Stambor's claims of live-aboard boaters dodging property taxes is probably the real reason the state is trying to take action on submerged DNR public lands that boats are moored over. Why all the shrouding? Why not just propose levying an appropriate tax that allows this affordable lifestyle to continue. It's hard enough finding affordable housing in this area, with the average price of a home around$275,000. Could all this posturing and political rhetoric be the catalyst needed to impose boating property taxes?
However this would seem somewhat fair if there truly is an inequity. But then equally fair would be to suspend the annual "User Fee" that Stambor overlooked. All registered boats have to pay their "Tabs" to the State of Washington, by July 1 each year. (Annual fees for boats as with motor homes can be in the thousands of dollars.) I-695 has tried to change this but I think boats are still on the hook for this fee. Paying both property and user fee taxes would be unfair. In regard to property taxes, perhaps examining the waterfront tax assessments for marina operators would add a sobering aspect to Stambor's view. Not to mention State B&O taxes and OSHA, WISHA, and environmental compliance fees.
Live-aboards contribute to the bottom line in other ways. They pay sales taxes to the State of Washington every time the boat changes ownership. Boaters pay the 40c per gallon road taxes when they purchase boat fuel although no roads are used. This excess tax money, totaling millions of dollars annually, used to fund the State marine parks system for all to enjoy. Now I understand that it goes into that bottomless pit known as the "General Fund" to be allocated for who knows what.
The public trust doctrine and water dependent uses certainly should include watercraft as being water dependent, lived aboard or not, and their marinas. Following the letter of the law in this case seems fairly clear. Boats and floating homes require water. Lake Washington and Lake Union are not tidelands; they are inland waterways. Most live-aboard boaters see themselves as stewards of the waterways.

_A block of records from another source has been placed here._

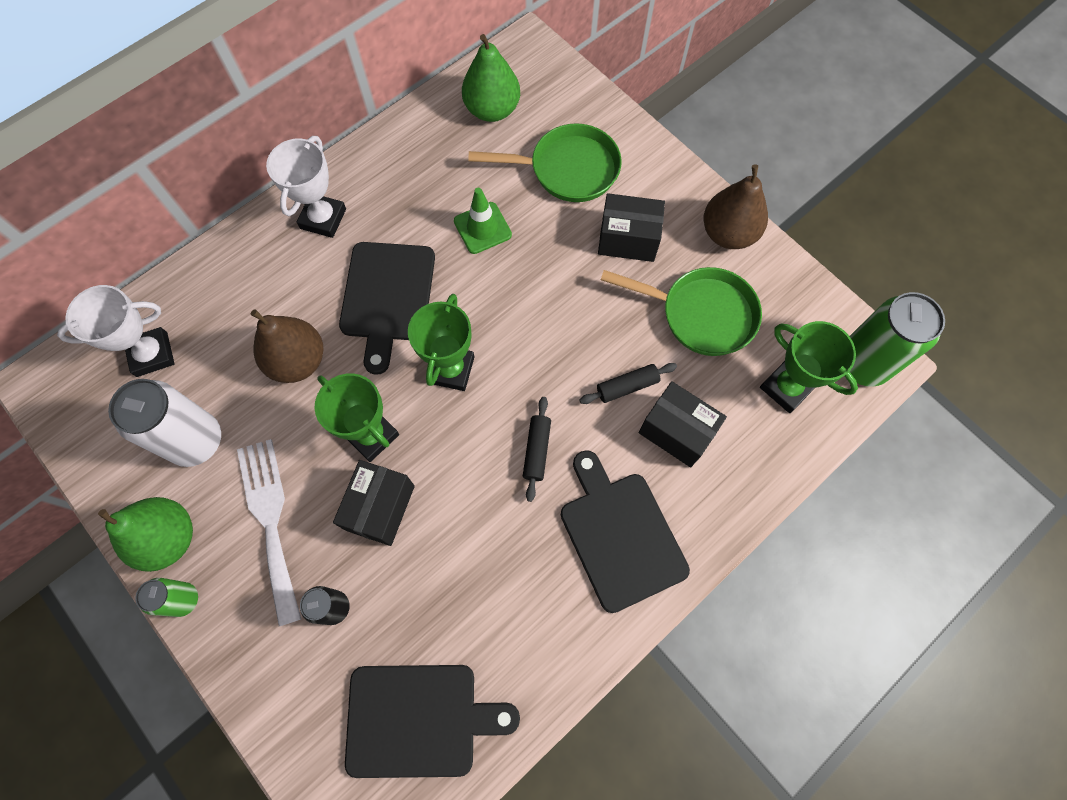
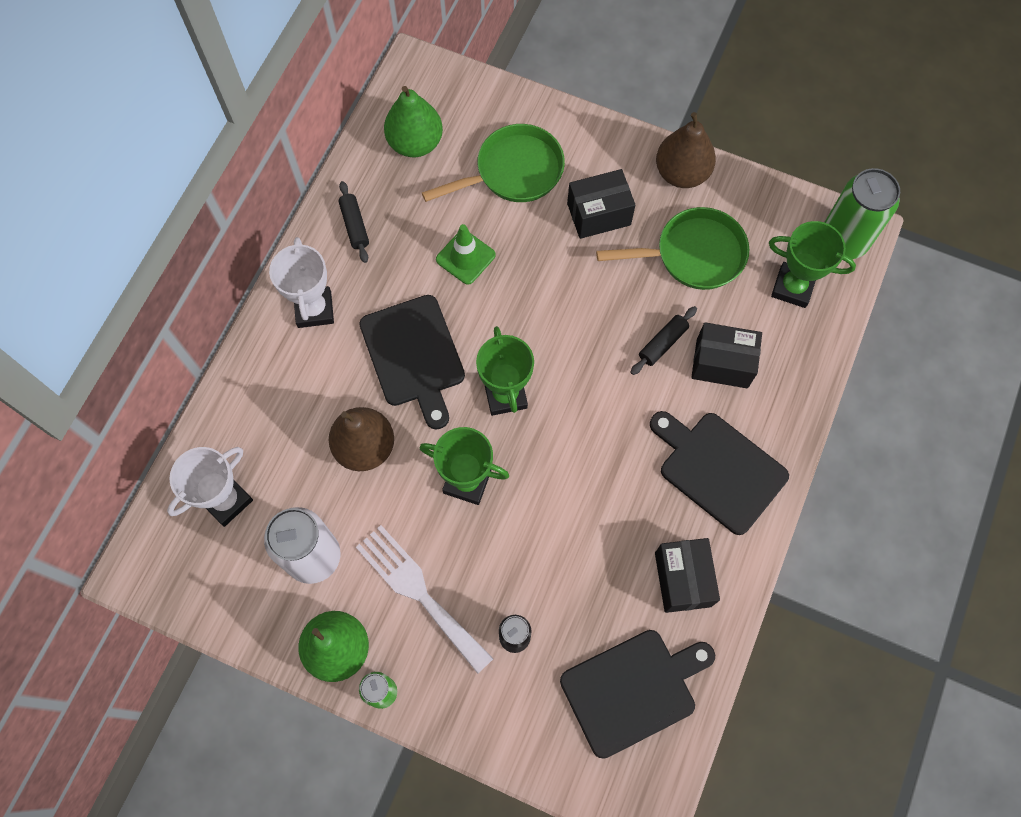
camera: 25 degrees left, 0 degrees up
(380, 507) = (508, 538): black box -> black box (682, 579)
(536, 450) = (615, 431): black rolling pin -> black rolling pin (354, 225)

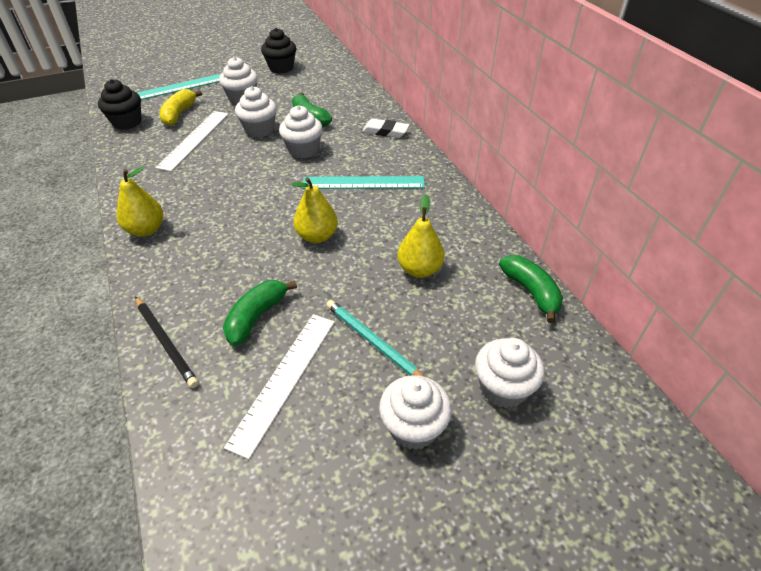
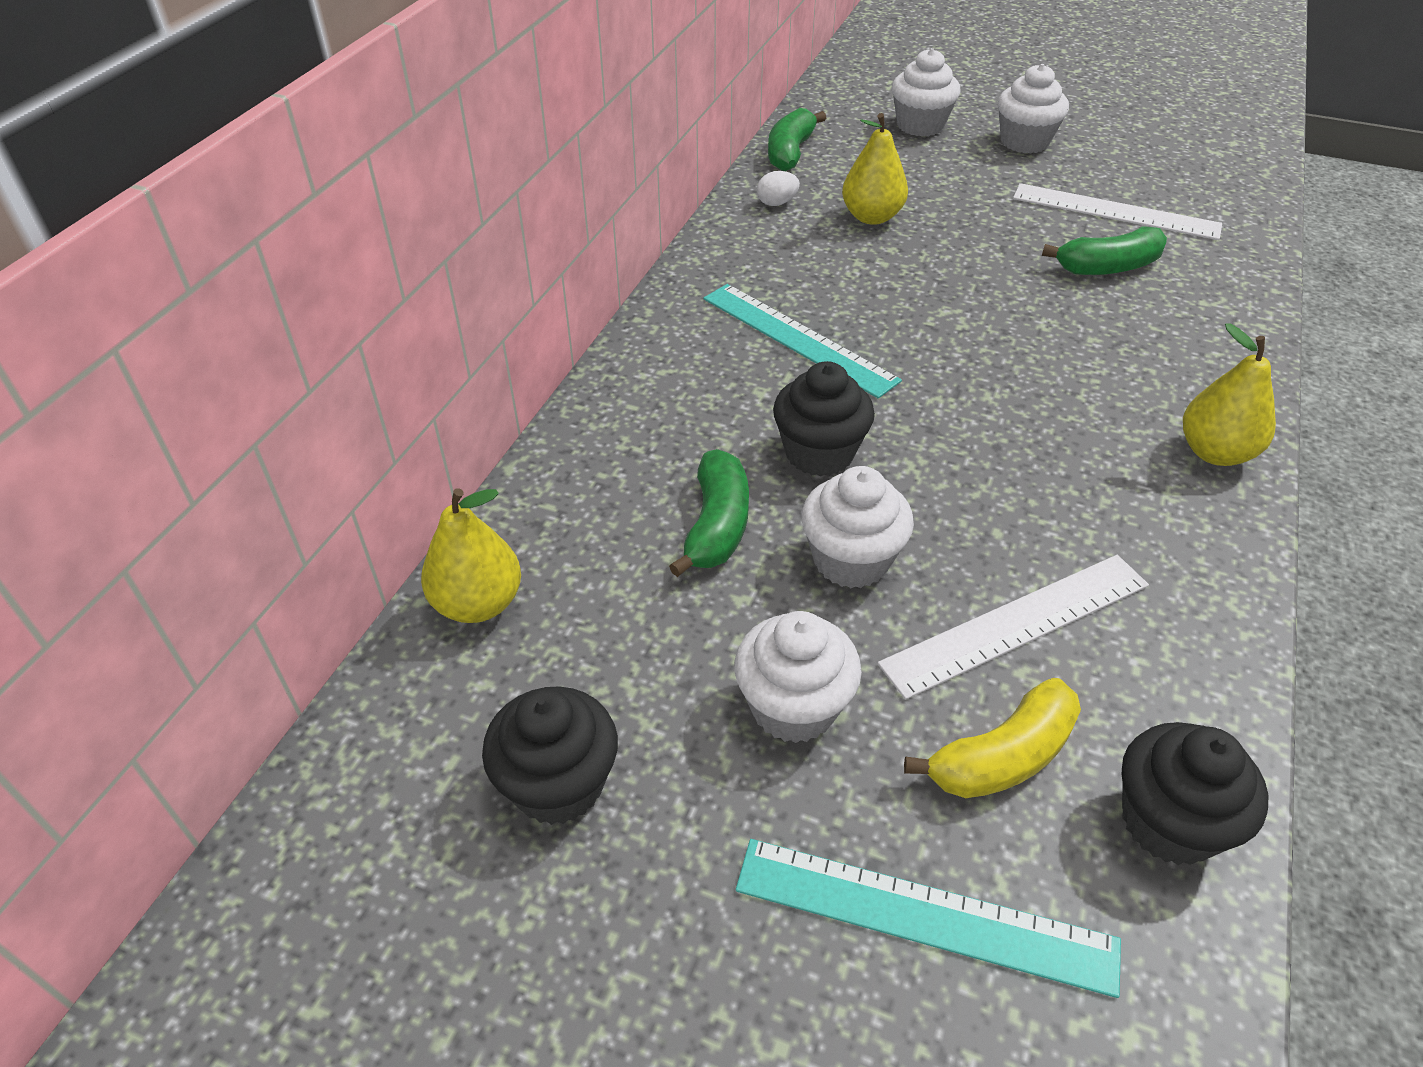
camera: 135 degrees left, 0 degrees up
(166, 342) = (1234, 295): black pencil -> none
(284, 379) = (1115, 212): white ruler -> white ruler turned 45 degrees clockwise
(303, 150) = (819, 453): white cupcake -> black cupcake
(317, 236) = (952, 307): yellow pear -> yellow pear (478, 604)
(373, 342) = (998, 194): turquoise pencil -> none
(385, 131) = (632, 403): white eraser -> none
(476, 247) = (777, 203): none -> white egg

Live-aboards do not live covertly in the shadow of property tax-paying homeowners on land. Most of them own boats too, and we're all sick and tired of the State of Washington having their hands in our wallets, or imposing pointless legislation, every time we turn around.
Eric Jackson
Home and Boat owner
Stambor is Right About Property-tax Dodgers
To the Editor:
Patricia Stambor's letter to the editor (The Seattle Press , May 3-16, 2000) regarding boat "live-aboards," was well researched and well documented. It may be fun to live on a boat on commonly owned public property but it is also a way to dodge paying a fair share of the cost of government by avoiding property tax.